• What is being asked
Return each entry word for word. Leave the images out.

Document version comparisons:

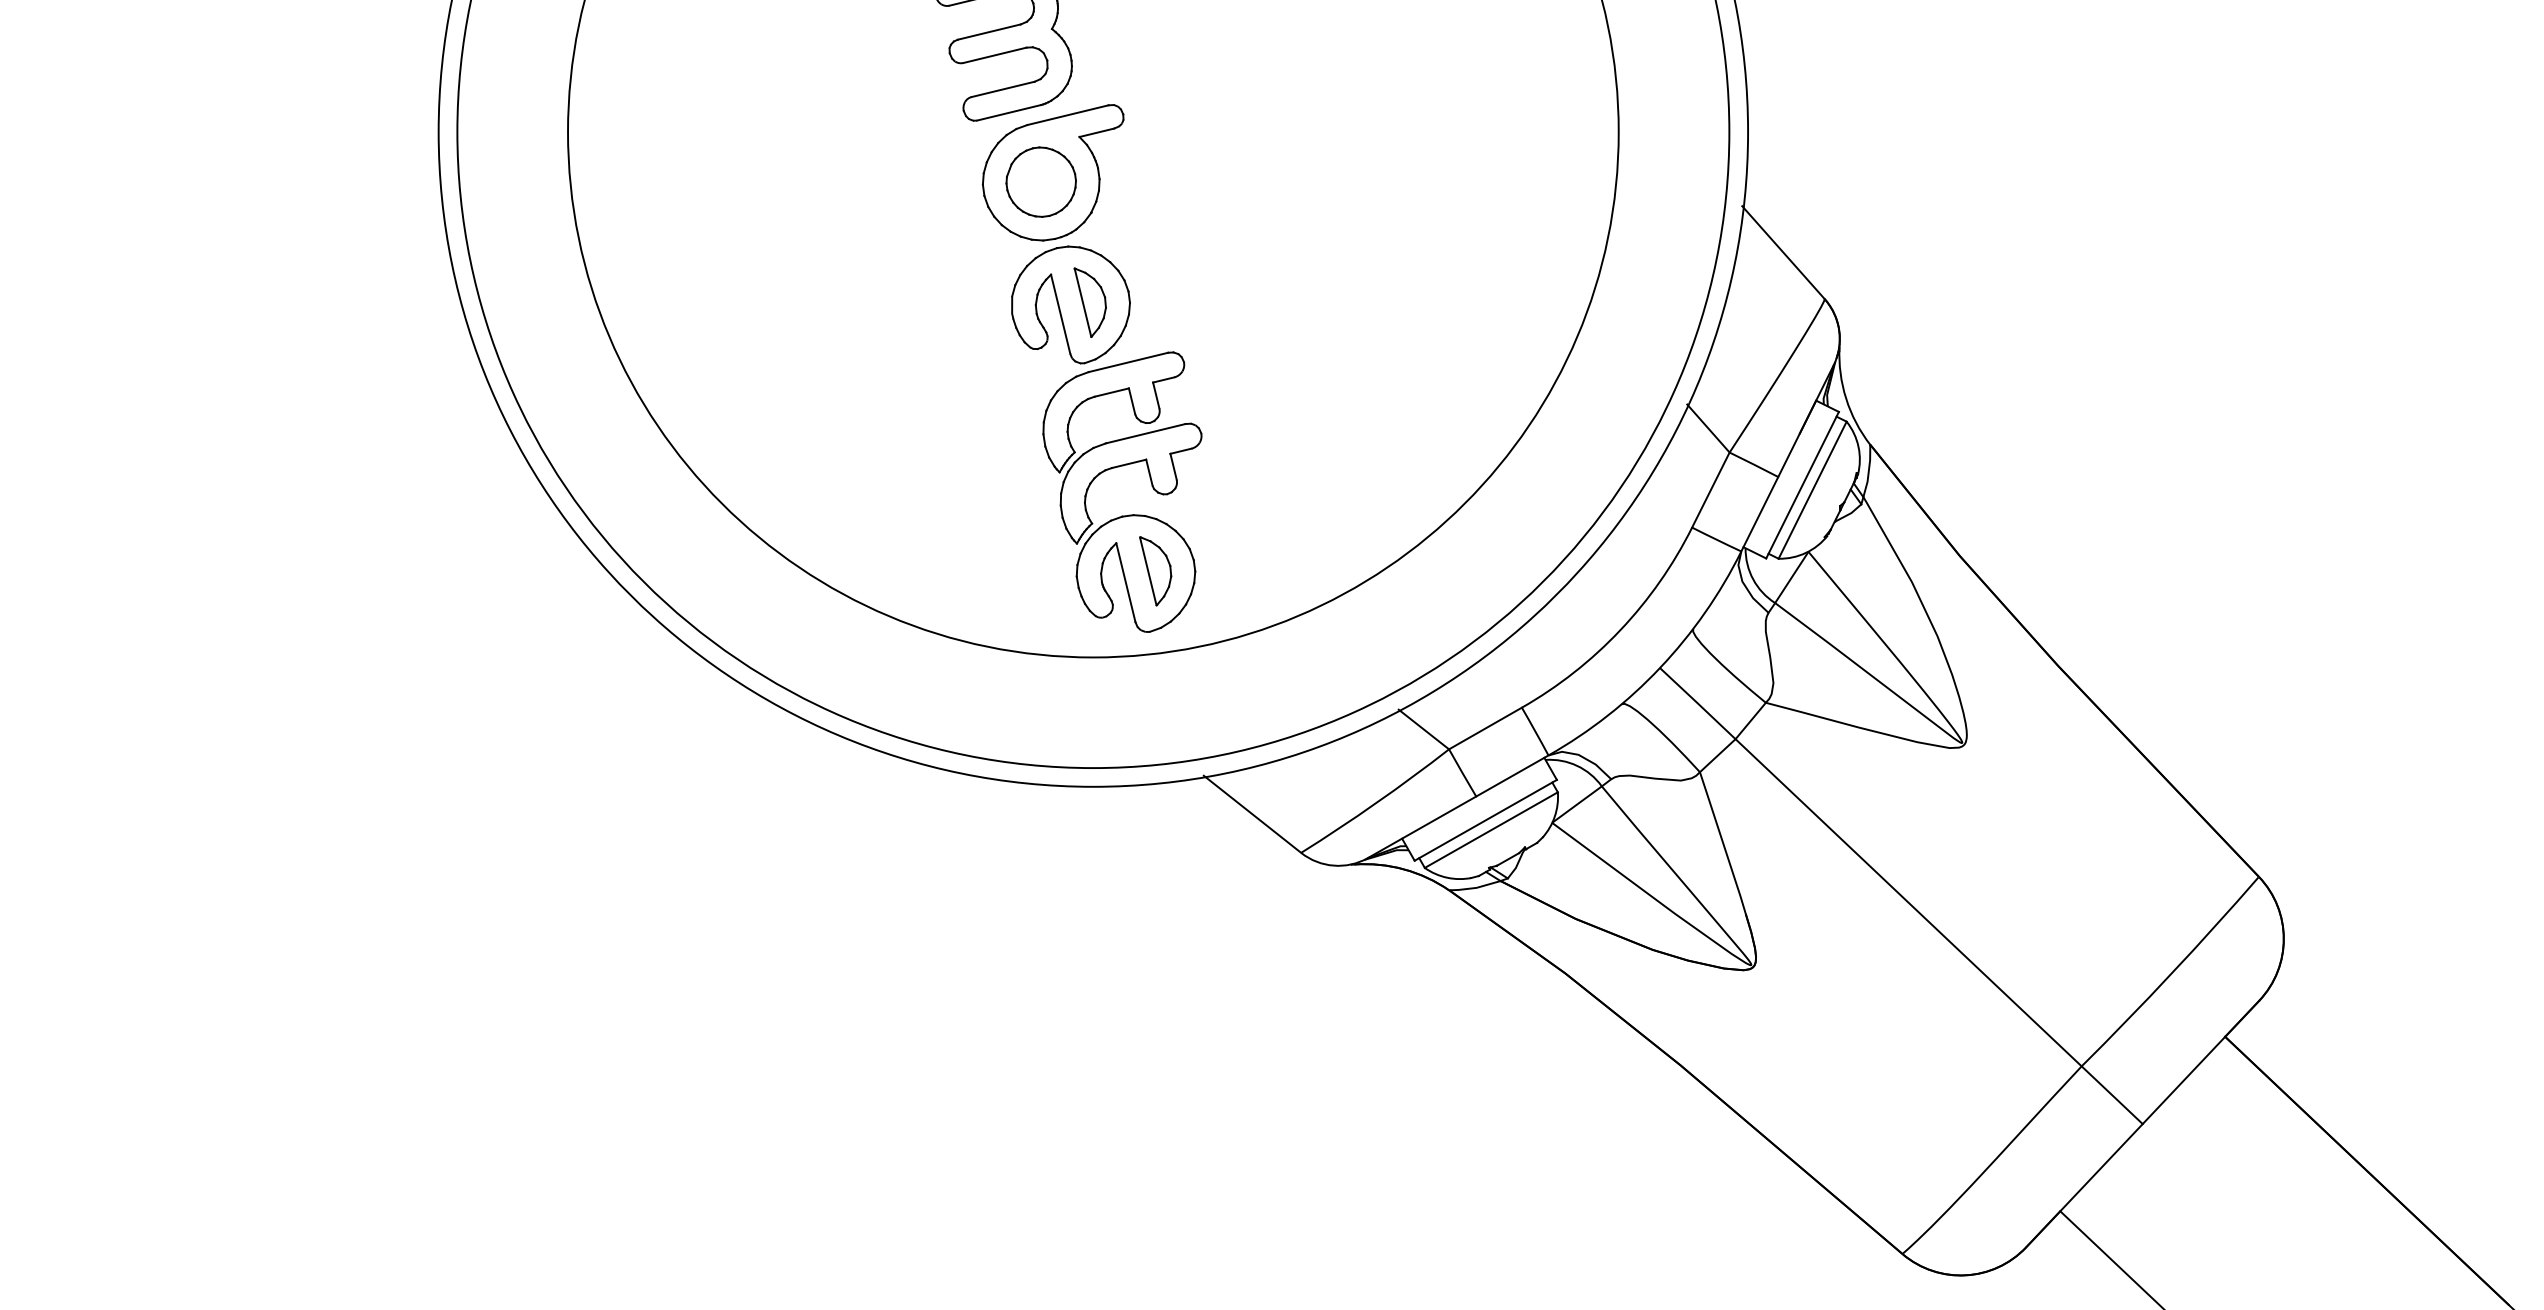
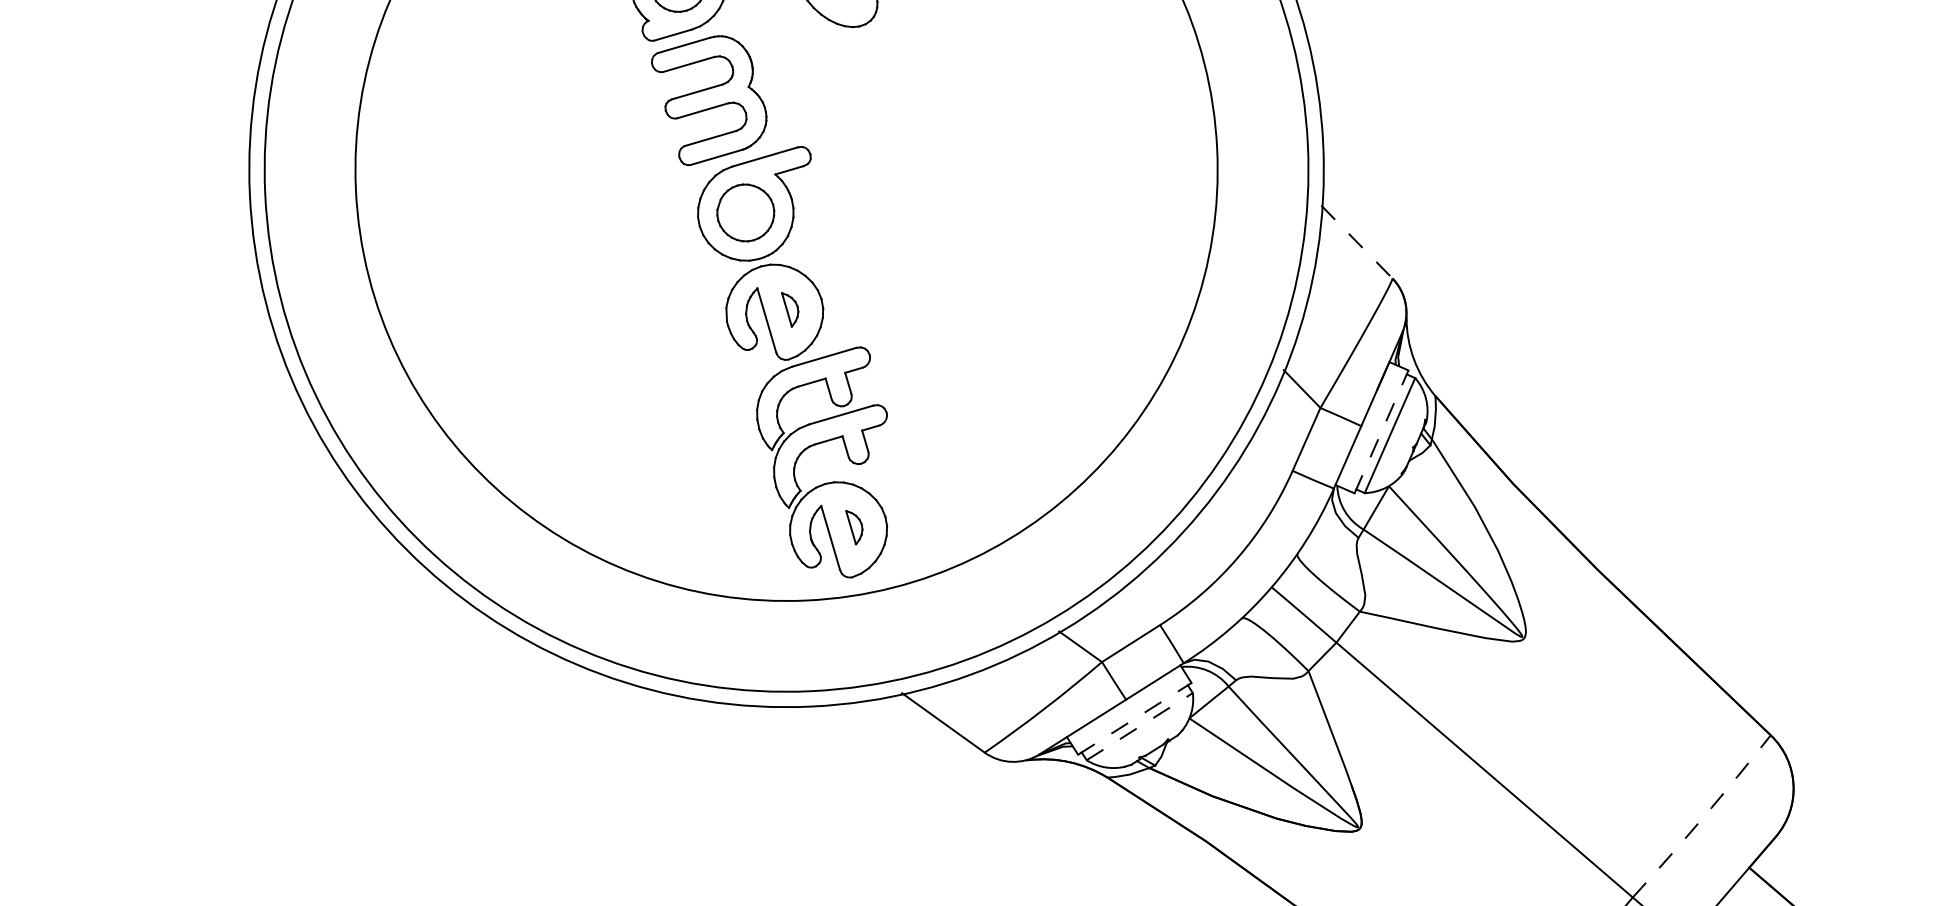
line: (1783, 253) -> (1356, 242), solid -> dashed
part: (1089, 302) -> (789, 309), size x0.6
line: (1802, 485) -> (1381, 432), solid -> dashed
part: (1155, 571) -> (854, 527), size x0.6
line: (1485, 820) -> (1134, 718), solid -> dashed
line: (1491, 830) -> (1139, 726), solid -> dashed
arc: (2171, 973) -> (1702, 817), solid -> dashed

• Answer
line: (1783, 253) -> (1356, 242), solid -> dashed
part: (1089, 302) -> (789, 309), size x0.6
line: (1802, 485) -> (1381, 432), solid -> dashed
part: (1155, 571) -> (854, 527), size x0.6
line: (1485, 820) -> (1134, 718), solid -> dashed
line: (1491, 830) -> (1139, 726), solid -> dashed
arc: (2171, 973) -> (1702, 817), solid -> dashed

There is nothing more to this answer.